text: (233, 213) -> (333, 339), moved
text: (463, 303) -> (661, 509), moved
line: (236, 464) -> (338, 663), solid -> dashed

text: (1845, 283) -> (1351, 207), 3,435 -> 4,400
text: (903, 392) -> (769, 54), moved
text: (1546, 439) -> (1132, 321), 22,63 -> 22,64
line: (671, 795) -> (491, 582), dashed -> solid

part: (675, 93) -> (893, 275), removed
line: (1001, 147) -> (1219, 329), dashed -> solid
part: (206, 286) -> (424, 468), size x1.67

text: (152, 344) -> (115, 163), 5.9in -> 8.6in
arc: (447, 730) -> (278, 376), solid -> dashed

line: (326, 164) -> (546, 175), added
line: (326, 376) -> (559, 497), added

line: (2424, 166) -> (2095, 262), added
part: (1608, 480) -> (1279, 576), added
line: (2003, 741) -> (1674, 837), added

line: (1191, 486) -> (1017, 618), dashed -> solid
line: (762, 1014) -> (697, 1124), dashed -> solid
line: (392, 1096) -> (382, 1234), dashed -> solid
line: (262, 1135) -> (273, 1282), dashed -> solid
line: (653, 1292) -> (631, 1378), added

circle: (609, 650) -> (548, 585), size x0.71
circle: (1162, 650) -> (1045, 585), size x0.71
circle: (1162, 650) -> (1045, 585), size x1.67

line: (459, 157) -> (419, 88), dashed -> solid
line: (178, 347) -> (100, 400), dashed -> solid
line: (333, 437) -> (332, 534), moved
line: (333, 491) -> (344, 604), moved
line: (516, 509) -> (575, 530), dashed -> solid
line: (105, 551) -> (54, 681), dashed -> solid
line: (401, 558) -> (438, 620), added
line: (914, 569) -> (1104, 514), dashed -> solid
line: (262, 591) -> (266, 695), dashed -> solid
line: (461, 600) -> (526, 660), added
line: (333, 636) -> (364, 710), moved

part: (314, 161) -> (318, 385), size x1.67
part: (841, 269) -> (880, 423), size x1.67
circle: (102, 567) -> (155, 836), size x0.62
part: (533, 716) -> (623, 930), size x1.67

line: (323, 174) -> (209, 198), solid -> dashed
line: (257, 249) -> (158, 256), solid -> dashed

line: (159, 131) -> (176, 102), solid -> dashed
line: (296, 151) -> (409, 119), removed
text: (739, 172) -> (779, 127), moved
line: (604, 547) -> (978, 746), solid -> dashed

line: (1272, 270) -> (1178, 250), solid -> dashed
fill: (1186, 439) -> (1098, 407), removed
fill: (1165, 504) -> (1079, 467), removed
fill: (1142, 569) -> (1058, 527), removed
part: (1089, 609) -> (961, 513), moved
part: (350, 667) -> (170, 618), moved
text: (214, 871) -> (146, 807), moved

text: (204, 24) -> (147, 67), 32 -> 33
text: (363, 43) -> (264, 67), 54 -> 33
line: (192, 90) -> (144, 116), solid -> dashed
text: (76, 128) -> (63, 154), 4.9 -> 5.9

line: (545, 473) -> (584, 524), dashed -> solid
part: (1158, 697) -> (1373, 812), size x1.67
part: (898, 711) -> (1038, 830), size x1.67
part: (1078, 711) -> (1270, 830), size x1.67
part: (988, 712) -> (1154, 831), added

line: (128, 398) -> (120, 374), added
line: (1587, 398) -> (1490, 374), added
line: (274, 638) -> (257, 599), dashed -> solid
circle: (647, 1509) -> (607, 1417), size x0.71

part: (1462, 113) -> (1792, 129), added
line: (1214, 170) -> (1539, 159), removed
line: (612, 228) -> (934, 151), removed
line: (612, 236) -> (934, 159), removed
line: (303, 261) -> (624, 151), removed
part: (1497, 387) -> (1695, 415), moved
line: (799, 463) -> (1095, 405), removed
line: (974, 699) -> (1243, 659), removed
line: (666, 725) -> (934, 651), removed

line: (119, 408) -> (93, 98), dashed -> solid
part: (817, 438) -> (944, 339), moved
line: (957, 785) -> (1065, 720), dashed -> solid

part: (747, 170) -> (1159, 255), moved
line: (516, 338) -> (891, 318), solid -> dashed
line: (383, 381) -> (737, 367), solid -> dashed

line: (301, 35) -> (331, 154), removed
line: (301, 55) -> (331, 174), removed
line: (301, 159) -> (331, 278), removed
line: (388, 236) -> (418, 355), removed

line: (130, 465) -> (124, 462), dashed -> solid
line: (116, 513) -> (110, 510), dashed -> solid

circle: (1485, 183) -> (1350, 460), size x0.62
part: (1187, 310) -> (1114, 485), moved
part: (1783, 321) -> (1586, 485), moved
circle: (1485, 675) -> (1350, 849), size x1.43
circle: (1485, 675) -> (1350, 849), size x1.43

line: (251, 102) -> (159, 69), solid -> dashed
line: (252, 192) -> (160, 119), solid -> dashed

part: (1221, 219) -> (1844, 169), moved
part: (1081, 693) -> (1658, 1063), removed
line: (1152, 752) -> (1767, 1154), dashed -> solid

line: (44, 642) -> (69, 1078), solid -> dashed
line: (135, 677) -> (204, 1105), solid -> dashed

-*-

◆ Exercise ◆
Please return the lines above that run from the line containing "line: (1191, 486)" to the line containing "line: (262, 591)", inclusive, exactly and with no other lines.

◆ Answer space ◆
line: (1191, 486) -> (1017, 618), dashed -> solid
line: (762, 1014) -> (697, 1124), dashed -> solid
line: (392, 1096) -> (382, 1234), dashed -> solid
line: (262, 1135) -> (273, 1282), dashed -> solid
line: (653, 1292) -> (631, 1378), added

circle: (609, 650) -> (548, 585), size x0.71
circle: (1162, 650) -> (1045, 585), size x0.71
circle: (1162, 650) -> (1045, 585), size x1.67

line: (459, 157) -> (419, 88), dashed -> solid
line: (178, 347) -> (100, 400), dashed -> solid
line: (333, 437) -> (332, 534), moved
line: (333, 491) -> (344, 604), moved
line: (516, 509) -> (575, 530), dashed -> solid
line: (105, 551) -> (54, 681), dashed -> solid
line: (401, 558) -> (438, 620), added
line: (914, 569) -> (1104, 514), dashed -> solid
line: (262, 591) -> (266, 695), dashed -> solid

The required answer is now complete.